When an adjuster came out to check on the frame damage on a truck, Blake mentioned the tool and said he could do the repair while the adjuster was in the shop. The truck was hit very hard in the rear and the frame was estimated at $3,000, but within 30 minutes, Blake says the first rail was already completely repaired. In total, the adjuster ended up paying Blake’s shop four hours of repair time per rail and what was initially a 10-day job only took the shop three days.

The way the tool works is simple: Instead of using a duck-bill spreader to repair frame rails and side members in unibody and full-frame vehicles, the tool uses a four-ton hydraulic ram to drive a wedge past another wedge to transfer that energy out to the side. Simply determine the depth of damage using the target at the end of the tape measure on the tool (it goes up to 27.5 inches inside a rail with 1.2 inches of expansion), determine if any wood or metal shims are necessary to avoid obstructions, and insert the tool into the damaged frame rail. Then hammer and level the high areas.
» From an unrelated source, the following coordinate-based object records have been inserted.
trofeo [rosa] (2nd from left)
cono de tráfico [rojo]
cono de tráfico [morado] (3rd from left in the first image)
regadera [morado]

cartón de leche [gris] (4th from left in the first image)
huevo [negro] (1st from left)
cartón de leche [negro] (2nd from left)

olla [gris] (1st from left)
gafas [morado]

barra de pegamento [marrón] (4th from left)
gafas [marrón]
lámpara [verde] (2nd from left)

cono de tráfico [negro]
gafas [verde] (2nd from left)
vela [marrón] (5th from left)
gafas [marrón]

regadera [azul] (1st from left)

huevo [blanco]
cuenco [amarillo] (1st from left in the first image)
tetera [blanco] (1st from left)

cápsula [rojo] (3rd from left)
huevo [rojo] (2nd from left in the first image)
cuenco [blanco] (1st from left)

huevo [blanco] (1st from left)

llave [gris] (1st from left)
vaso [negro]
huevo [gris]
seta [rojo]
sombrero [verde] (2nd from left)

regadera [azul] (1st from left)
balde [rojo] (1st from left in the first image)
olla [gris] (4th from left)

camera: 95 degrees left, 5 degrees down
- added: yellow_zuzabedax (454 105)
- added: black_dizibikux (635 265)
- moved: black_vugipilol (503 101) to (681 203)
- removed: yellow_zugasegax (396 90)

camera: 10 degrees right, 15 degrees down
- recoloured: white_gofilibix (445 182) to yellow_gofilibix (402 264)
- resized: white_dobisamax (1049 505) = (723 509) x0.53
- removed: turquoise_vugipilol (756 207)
The convex shape won’t cause protrusions in the repair and allows the metal to be pushed past the point of springback.

“Because of the way this tool is designed, it fits inside the frame rail end and you can then hammer and dolly that frame perfectly,” Blake says. “You will put it right back in the precise dimension that the frame was built with.”

The tool has been tested by General Motors and is approved for General Motors dealer-equipment program.


Blake says that he easily recouped the cost on the first vehicle, and even more so by the second, where he was paid eight hours total.

“That adjuster left here scratching his head,” he says. “It’s amazing that more people have not picked up on this tool or know more about it.”

Blake says it has allowed him to repair more vehicles that would otherwise be considered a total loss, and he’s able to repair them faster and without the expense of putting frame rail sections or full frames under these vehicles.

Blake does note that the tool isn’t right for every repair, however.

“It’s not a fix-all cure, by any stretch, but if it is repairable, this tool is going to do the repairs for you,” he says.

The tool is right for vehicles where the OEM recommendation is that it’s repairable, and if the frame is bent and doesn’t contain a kink. While a bend can be repaired, kinks are not repairable and will crack in the repair process.